Mourir dans cette perspective, c’est toujours chercher à se coucher sur Nikita, s’étendre sur le monde des Nikita, étreindre tous les autres et tout le temps. Ce qui nous est représenté encore comme une conversion vertueuse, un épanouissement de l’âme et un grand mouvement de fraternité, n’est cependant pas cela, même pour Tolstoï. Mourir, ce n’est pas devenir un bon maître, ni même son propre serviteur, ce n’est pas une promotion morale. La mort de Brekhounov ne nous dit rien de « bon », et son geste, ce mouvement qui le fait tout à coup se coucher sur un corps gelé, ce geste non plus ne dit rien, il est simple et naturel, il n’est pas humain mais inévitable : c’est cela qui devait arriver, il ne pouvait pas plus y échapper qu’il ne pouvait éviter de mourir. Se coucher sur Nikita, voilà le mouvement incompréhensible et nécessaire que nous arrache la mort.

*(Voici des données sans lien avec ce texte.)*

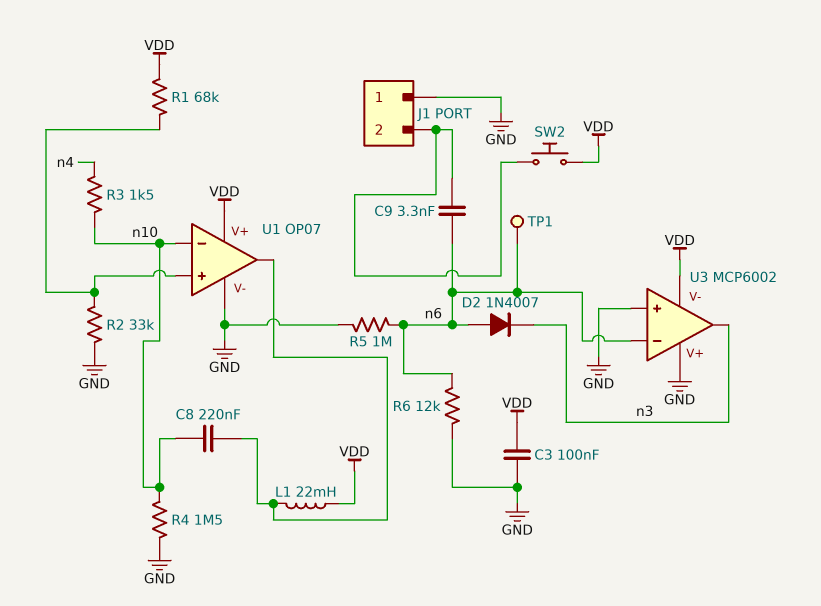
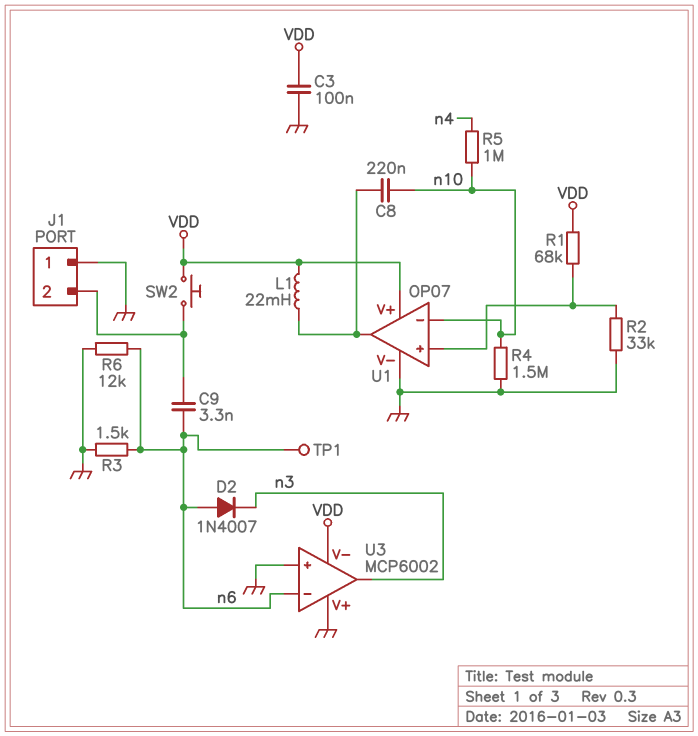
R3: 1.5k (n4, n10) -> 1.5k (GND, n6)
R5: 1M (GND, n6) -> 1M (n4, n10)

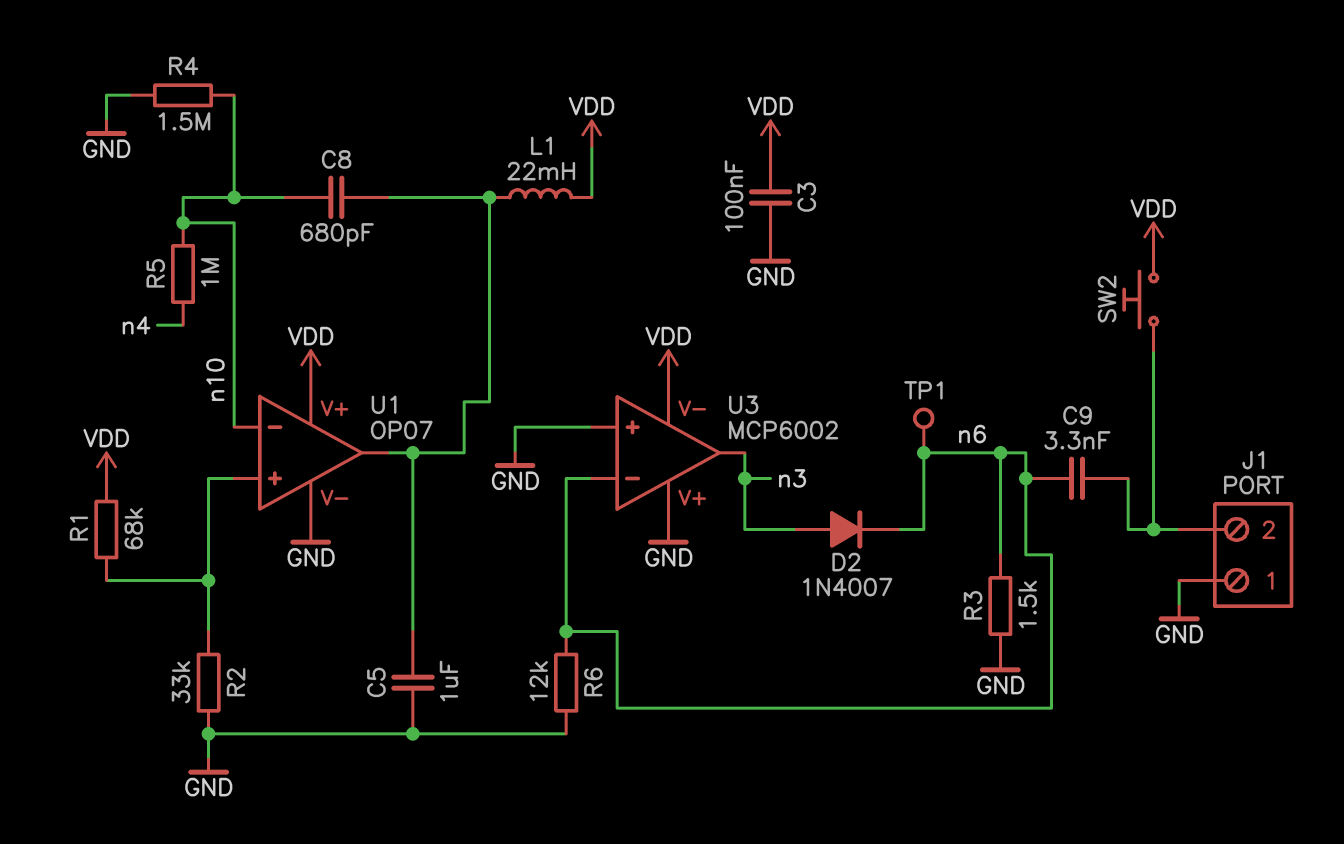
C5: none -> 1uF (GND, U1/out)
C8: 220nF (U1/out, n10) -> 680pF (U1/out, n10)
D2: diode 1N4007 (A n6, K n3) -> diode 1N4007 (A n3, K n6)

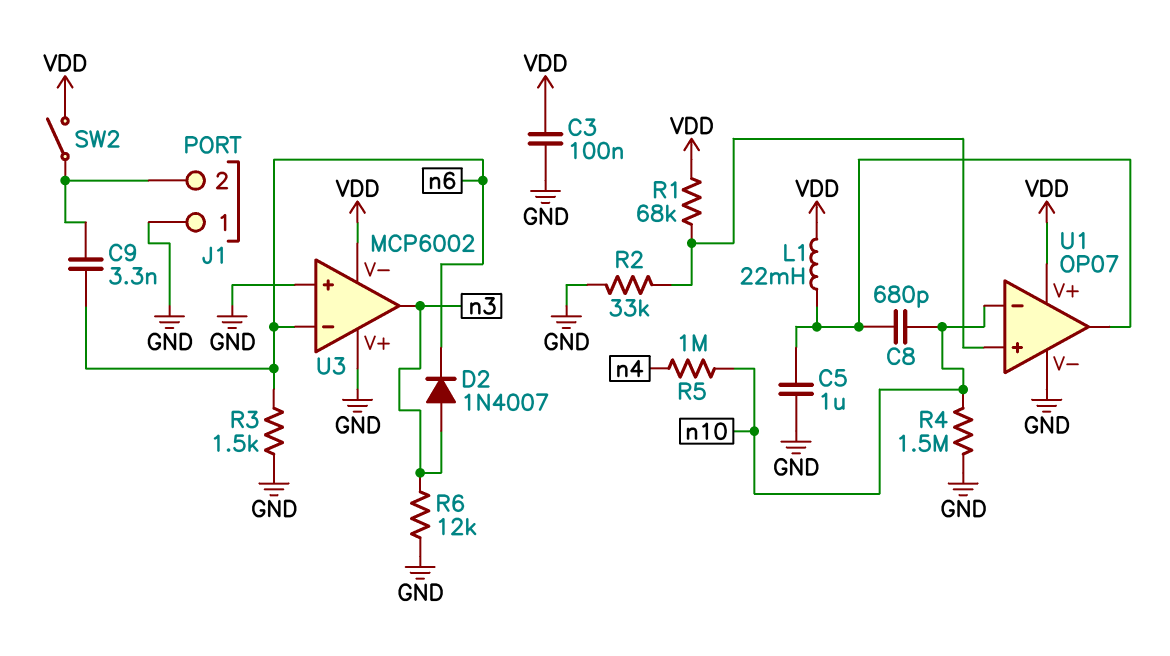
R6: 12k (GND, n6) -> 12k (GND, n3)
SW2: button (J1/2, VDD) -> switch (J1/2, VDD)
TP1: test point (n6) -> none

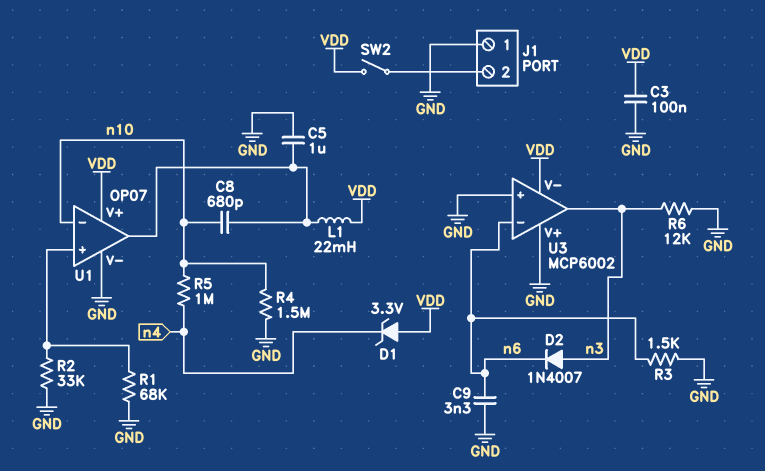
C9: 3.3nF (J1/2, n6) -> 3.3nF (GND, n6)
D1: none -> zener 3.3V (A VDD, K n4)
R1: 68k (U1/in+, VDD) -> 68k (GND, U1/in+)

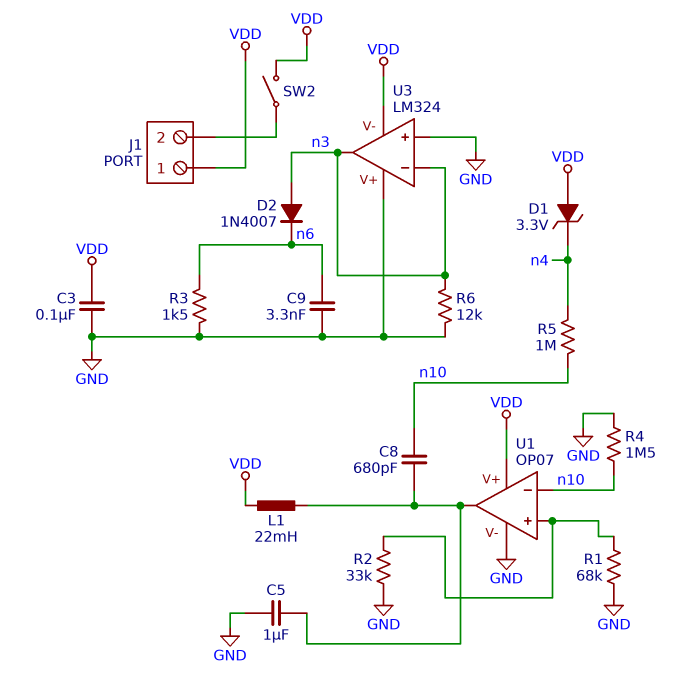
J1 pin 1: GND -> VDD
U3: MCP6002 -> LM324
U3 pin in-: n6 -> n3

[...] Seulement, en se couchant dans la nuit, c’est tout de même sur Nikita qu’il se couche, comme si cette nuit c’était encore l’espoir et l’avenir d’une forme humaine, comme si nous ne pouvions mourir qu’en remettant notre mort à quelqu’un d’autres, à tous les autres, pour attendre en eux le fond glacé du futur.

© Maurice Blanchot, L’Espace Littéraire, Gallimard.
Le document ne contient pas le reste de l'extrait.